Monday, November 21, 2011

Satyricon - Megiddo EP (1997)

Megiddo was released presumably to bridge the gap between their successful Nemesis Divina record and whatever would come next. Like most of Satyricon's shorter form works, it's a grab bag of random odds and ends that feel scattered and inconsistent, and also serves as a graveyard where their more 'out of the box' ideas go to lay their bones in the audio dirt for all eternity. The problem of course is that there's just not much to it, 20 minutes of material which in no way would have been good enough to include on one of their full-lengths, and doesn't fulfill the role of anything more than some sidereal curiosity. A freak show for the unwanted.

Like the later Intermezzo II EP, the star here is an industrial EBM piece, here a remake of "The Dawn of a New Age" by the once popular Norwegian electro group Apoptygma Berzerk. I liked a few of this band's albums, and what they've offered here is a near total deconstruction of the original, bringing in all manner of wild, unhinged beats and noises while mixing in some of Satyr's rasping. I wouldn't call it 'catchy', necessarily, and I don't really like the break into the clean guitars where it arrives, at least not until they layer in the electronic bass pulses; but at least it's something worth hearing once. The rest of the EP consists of a live version of "Forhekset" (from Nemesis Divina) which is adequate it a bit grimy and dry; a sort of go-go, industrial drummed cover of Motörhead's "Orgasmatron", in which the bland vocals do sort of drag down the more unique energy and ideas of the backdrop, like the doomy keyboards they added to the bridge.

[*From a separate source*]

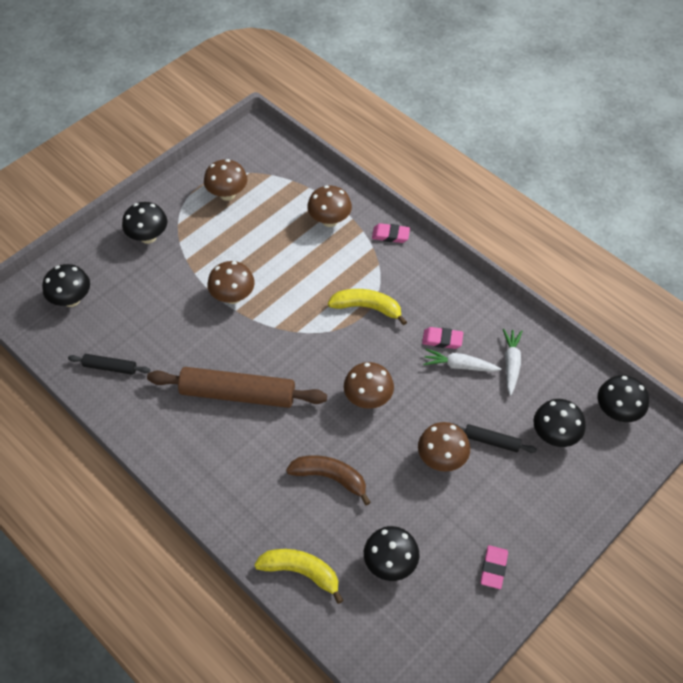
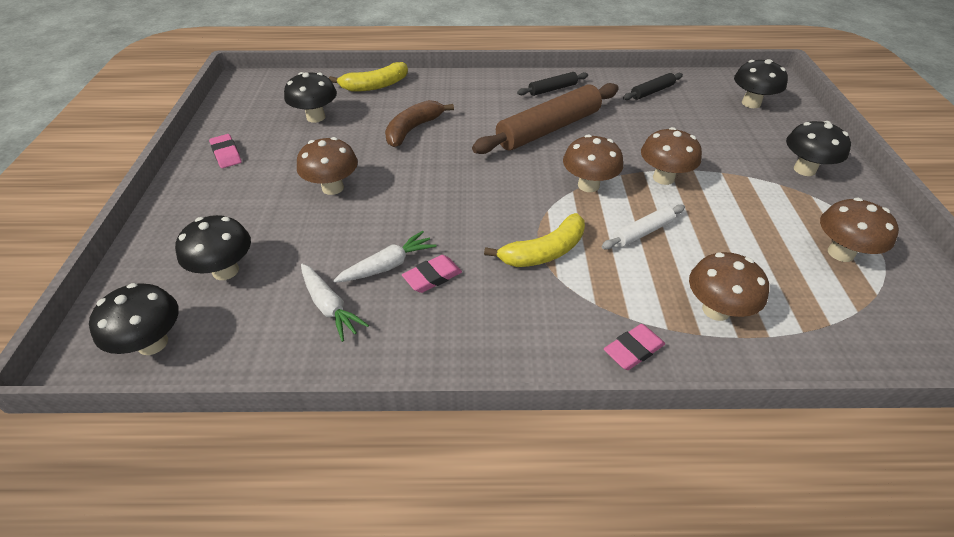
camera: 135 degrees right, 10 degrees down
(300, 277) = (642, 232): none -> white rolling pin
(330, 478) = (413, 129): brown banana -> brown banana turned 150 degrees clockwise
(368, 398) = (446, 186): brown mushroom -> brown mushroom (588, 185)
(491, 441) = (294, 226): black rolling pin -> black rolling pin (552, 89)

And lastly, they've re-recorded one of their earlier tracks, "Dark Castle in the Deep Forest" as "Night of Divine Power". I suppose it sounds more polished in this incarnation, with a nice glint of the synthesizer shining through the arching, desperate melodic riffs, but I did not have so much of a problem with the original that I needed this redux. Really, that's the problem with this EP, just like so many odds and ends of its type. You've got a band hitting their stride of underground success, about to take it up to the next level, and the hype alone creates this thriving impulse for bands and labels to release all manner of ugly ducklings to scrape up a few additional bucks. I did think the electro piece had its promise, and there were a handful of decent ideas in the cover of "Orgasmatron", but these could just have easily been delegated to bonus tracks elsewhere and Megiddo would never have needed to exist independently. Entirely skippable.